Data: 2001-11-30 09:53:20
Temat: Re: Samobójstwo na serio
Od: "gargala" <g...@p...com>
Pokaż wszystkie nagłówki
Użytkownik "Wojtop" <w...@m...polbox.pl> napisał w
wiadomości news:9u5k1o$4p2$1@news.polbox.pl...
>
> Użytkownik gargala <g...@p...com> w wiadomości
do grup dyskusyjnych
> napisał:9u54r9$5d9$...@n...tpi.pl...
>
> > to płacić)". Na to żona: "Nie martw się mój ty
kochany
> > staruszku.
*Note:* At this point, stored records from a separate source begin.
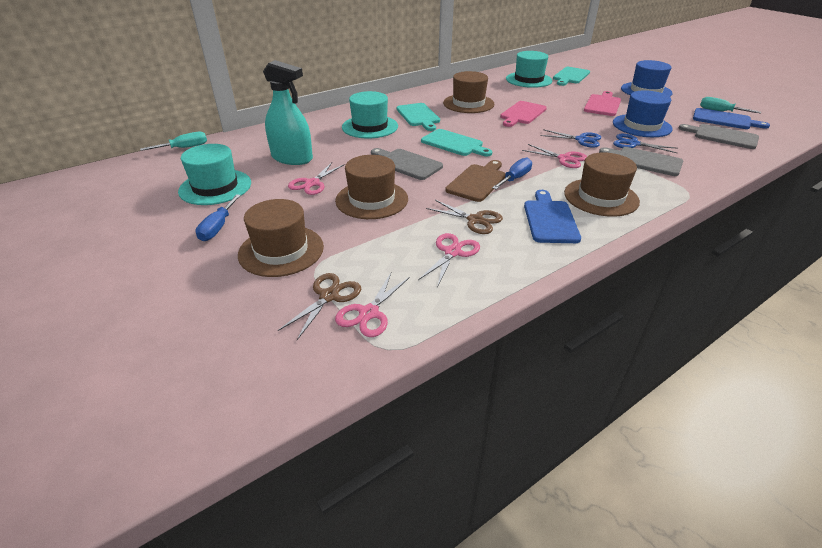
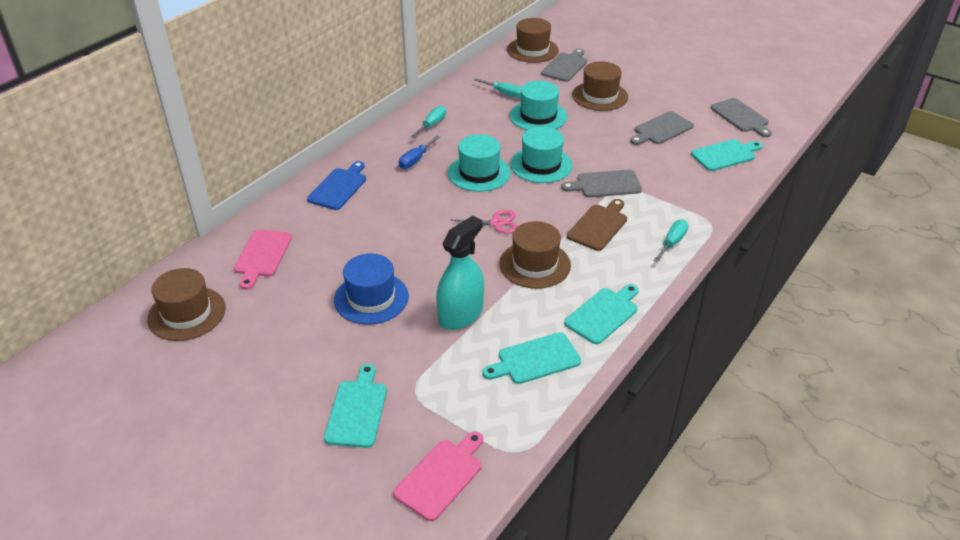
blue cutting board: 2 -> 1
blue hat: 2 -> 1
blue scissors: 2 -> 0
blue screwdriver: 2 -> 1
brown scissors: 2 -> 0
grey cutting board: 3 -> 4
pink scissors: 4 -> 1
turquoise cutting board: 3 -> 4
turquoise screwdriver: 2 -> 3

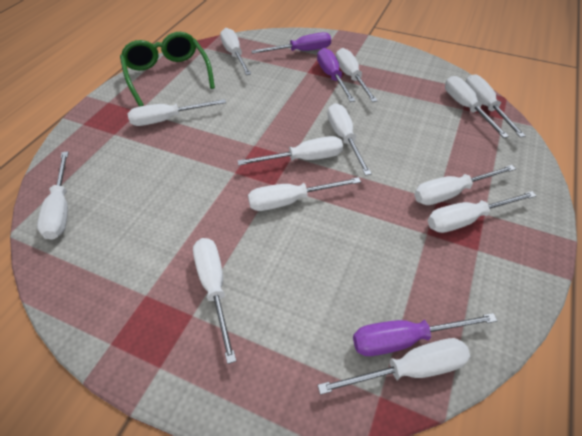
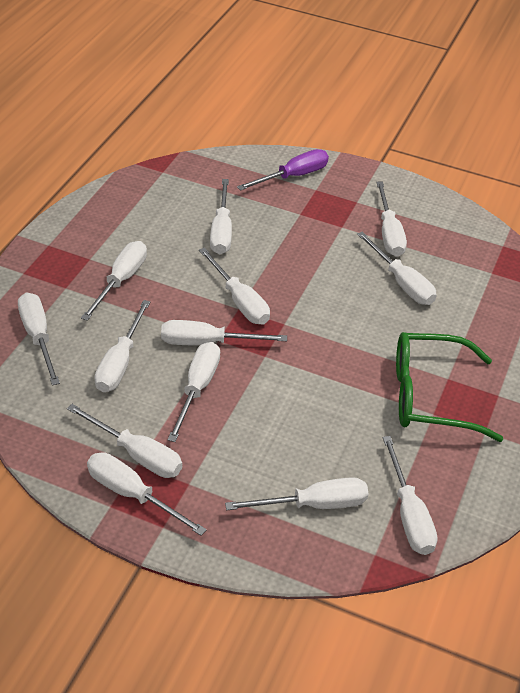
purple screwdriver: 3 -> 1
Możemy jeszcze sprzedać swój stary
samochód
> > i pożyjesz jeszcze z rok, a potem się zobaczy"
> > gargala
> >
> Przykro mi, ale nie potrafię się w tym dopatrzeć
sensu.
>
Bo jest w tym sporo ironii. Podłoże jest w zasadzie
materialne. Brak podstawowych środków do egzystencji.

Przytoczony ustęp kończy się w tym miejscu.